Carbohydrates may improve performance during inertial resistance exercise through three mechanisms. First, chemoreceptors from the tongue and oral cavity are stimulated by the CHO solution in the oral cavity, carry a message to the nucleus of the solitary tract, and act on the ventral posterior thalamus of taste, which transmits neurons in the insula cortex and excites the motor cortex. Second, CHO in the human oral cavity produces central neural responses, including the activation of the insula, frontalis, orbitofrontal cortex, and striatum, which comprise the reward and motor control areas of the brain, and thus improves motor performance [21]. Third, Krings et al. (2017) observed that gargling with a CHO solution before short-term, high-intensity bicycle sprints significantly decreased the fatigue index [8]. Studies have also demonstrated that mouth rinsing with a CHO solution can increase pleasure through the gray matter of the spinal cord lamina I, thereby mitigating the effects of RPE, improving motor neurofeedback related to emotion and motivation, and increasing power during exercise [7]. Although this study did not observe a significant difference in RPE between the groups, the results of other studies suggest that the cause of performance improvement in this study may be the increase in cell production and the stimulation of the nerve receptors in the oral cavity after mouth rinsing with a CHO solution.
The main advantage of the flywheel inertial resistance exercise is related to the high mechanical load during the eccentric phase. Greater eccentric loads may cause motor units to recruit muscle fibers and, thus, result in a postactivation potential reaction during certain forms of exercise [25]; this can improve performance during stretch-shortening cycles and explosive exercises (such as vertical jumps, horizontal jumps, and sprinting). The results of this study indicate that mouth rinsing with a CHO solution can improve RDL exercise performance after exercising with an inertial resistance device. On the other hand, there are some past studies suggesting that the CMR methods have no effect on performance in resistance exercise [11,12,13]. During eccentric contraction, the control of the nervous system and the activation of the cerebral cortex are different from concentric contraction [26]. These different physiological as well as cerebral responses may have contributed to the present study’s finding that CMR is effective in enhancing resistance exercise performance.
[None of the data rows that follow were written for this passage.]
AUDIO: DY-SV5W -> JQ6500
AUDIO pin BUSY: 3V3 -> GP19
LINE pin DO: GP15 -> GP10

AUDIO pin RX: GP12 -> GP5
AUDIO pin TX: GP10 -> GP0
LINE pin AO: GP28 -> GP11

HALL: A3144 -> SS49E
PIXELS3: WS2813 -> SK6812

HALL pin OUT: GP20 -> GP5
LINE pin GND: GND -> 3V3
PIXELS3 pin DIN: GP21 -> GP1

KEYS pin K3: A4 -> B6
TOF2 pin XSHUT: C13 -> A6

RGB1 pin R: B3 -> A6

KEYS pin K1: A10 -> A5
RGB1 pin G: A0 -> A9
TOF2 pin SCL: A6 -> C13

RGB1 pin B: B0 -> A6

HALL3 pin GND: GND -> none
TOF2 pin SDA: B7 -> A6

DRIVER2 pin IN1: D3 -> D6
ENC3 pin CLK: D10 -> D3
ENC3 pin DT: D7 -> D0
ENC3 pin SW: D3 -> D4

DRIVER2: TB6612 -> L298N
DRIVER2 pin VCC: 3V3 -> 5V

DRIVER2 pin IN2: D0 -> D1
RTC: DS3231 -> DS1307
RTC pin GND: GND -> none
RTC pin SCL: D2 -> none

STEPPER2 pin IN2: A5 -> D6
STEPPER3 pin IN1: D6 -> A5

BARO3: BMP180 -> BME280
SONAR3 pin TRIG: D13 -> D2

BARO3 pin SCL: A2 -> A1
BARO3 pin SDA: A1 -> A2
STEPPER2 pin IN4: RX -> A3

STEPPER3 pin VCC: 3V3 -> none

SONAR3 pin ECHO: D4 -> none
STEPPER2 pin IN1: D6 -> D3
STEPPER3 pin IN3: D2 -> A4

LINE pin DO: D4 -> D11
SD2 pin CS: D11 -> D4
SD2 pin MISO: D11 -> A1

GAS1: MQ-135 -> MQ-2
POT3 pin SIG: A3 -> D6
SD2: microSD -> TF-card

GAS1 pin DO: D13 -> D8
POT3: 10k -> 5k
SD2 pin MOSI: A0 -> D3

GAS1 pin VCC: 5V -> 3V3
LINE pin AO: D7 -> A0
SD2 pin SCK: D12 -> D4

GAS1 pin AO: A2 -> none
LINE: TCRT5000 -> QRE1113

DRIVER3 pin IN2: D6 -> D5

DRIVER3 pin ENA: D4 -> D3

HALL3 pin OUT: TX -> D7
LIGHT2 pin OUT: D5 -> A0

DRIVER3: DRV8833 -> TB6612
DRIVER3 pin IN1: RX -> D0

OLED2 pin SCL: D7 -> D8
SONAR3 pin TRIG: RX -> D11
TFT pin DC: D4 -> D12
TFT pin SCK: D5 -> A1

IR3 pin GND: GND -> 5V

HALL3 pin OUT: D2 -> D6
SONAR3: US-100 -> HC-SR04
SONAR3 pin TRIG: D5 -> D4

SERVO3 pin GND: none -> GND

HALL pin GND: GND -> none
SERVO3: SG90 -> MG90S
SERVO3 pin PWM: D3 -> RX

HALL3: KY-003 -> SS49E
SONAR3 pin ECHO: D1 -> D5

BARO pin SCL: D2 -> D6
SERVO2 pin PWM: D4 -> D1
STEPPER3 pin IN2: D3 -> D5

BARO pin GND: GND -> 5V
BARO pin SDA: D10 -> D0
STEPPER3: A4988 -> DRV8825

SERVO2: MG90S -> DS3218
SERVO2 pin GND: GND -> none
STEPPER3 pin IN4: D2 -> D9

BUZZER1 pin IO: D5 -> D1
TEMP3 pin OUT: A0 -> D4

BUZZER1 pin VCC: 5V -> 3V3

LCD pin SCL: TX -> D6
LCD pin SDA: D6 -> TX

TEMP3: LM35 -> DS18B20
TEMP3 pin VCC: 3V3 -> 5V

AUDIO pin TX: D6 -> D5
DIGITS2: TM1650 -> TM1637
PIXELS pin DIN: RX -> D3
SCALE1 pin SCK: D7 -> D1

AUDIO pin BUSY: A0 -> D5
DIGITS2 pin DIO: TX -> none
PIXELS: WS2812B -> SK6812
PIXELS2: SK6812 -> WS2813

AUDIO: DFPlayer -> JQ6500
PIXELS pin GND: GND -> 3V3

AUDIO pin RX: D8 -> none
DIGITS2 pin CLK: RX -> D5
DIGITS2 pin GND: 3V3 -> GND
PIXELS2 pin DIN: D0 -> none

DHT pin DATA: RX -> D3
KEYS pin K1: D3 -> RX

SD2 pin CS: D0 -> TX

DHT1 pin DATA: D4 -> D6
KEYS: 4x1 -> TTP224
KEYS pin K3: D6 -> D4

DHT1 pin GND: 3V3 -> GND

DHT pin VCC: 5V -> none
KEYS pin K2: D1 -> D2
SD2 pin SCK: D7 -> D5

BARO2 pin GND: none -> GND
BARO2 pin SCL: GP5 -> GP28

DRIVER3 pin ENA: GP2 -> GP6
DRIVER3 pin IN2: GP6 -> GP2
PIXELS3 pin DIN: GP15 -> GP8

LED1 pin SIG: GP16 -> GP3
This study provides objective, scientific evidence demonstrating that mouth rinsing with a CHO solution before inertial or resistance exercise improves training quality. This finding can provide athletes or coaches of explosive power sports with reference to improve training interventions and preparation regimens for competitions. For researchers, it is possible to further investigate whether the use of the CMR method affects the physiological response to eccentric exercise.
The strength of this study, and what makes it different from other past studies, is that CMR was also found to have a significant improvement on peak power during eccentric training. Although the researchers attempted to ensure rigor, this study has several limitations. First, this study did not use electroencephalography or functional magnetic resonance imaging to explore brain activity after CMR, preventing observation of the exact mechanism through which inertial resistance exercise improved after CMR. However, this study still provides solid scientific evidence that CMR prior to inertial resistance exercise significantly improves exercise performance at the RDL, with a moderate effect size. Second, even though we tried to make the colors and flavors as similar as possible between the two trials, half of the participants were able to guess the contents of the supplements. Such a result may represent an unsatisfactory double-blind experiment. However, during the experiment, the participants were encouraged to perform the movements to the best of their ability. In fact, some of the past studies used sweeteners as a placebo [8,9,12], and some of the studies used mineral water as a placebo [11,13,19]. However, none of these studies investigated whether participants could be effectively distinguished into a carbohydrate trial or a placebo trial. We were also unable to distinguish whether the participants in the past studies were able to successfully distinguish the experimental trial from the control trial. On the other hand, all research data were measured using the Exxentric kMeter, and the values were not immediately available to the participants. This study guaranteed the accuracy of outcome measures by employing device-based measurements to precisely reflect the participants’ performance. During the test, the participants were verbally encouraged to complete the test to the best of his ability. Verbal encouragement ensures that all participants are performing to the best of their ability at the time of the test. Finally, we didn’t measure the weight of the actual gargle solution that was spit out. A small amount of the gargle solution may be swallowed by the participant, but this should not affect the effectiveness of the gargle on exercise performance.

5. Conclusions

The main finding of this study is that mouth rinsing with a carbohydrate solution before RDL resistance exercise significantly improved eccentric peak power, average force, peak speed, and total work. These results suggest that simple mouth rinsing with carbohydrates before short-term, high-intensity exercise improves exercise performance. Subsequent studies can explore female participants and use other training equipment to obtain experimental results on the effects of CMR on efficacy in moderate- and short-term, high-intensity exercise.

Author Contributions

T.-J.Y. and C.-H.C. (Che-Hsiu Chen) assisted the data analysis and manuscript preparation. Y.-J.S., S.-Y.Y. and Y.-Y.H. assisted the experimental design and manuscript preparation. C.-H.C. (Chih-Hui Chiu) carried out the experiment, data analysis, and assisted with the manuscript preparation. All authors have read and agreed to the published version of the manuscript.

Funding

This research received no external funding.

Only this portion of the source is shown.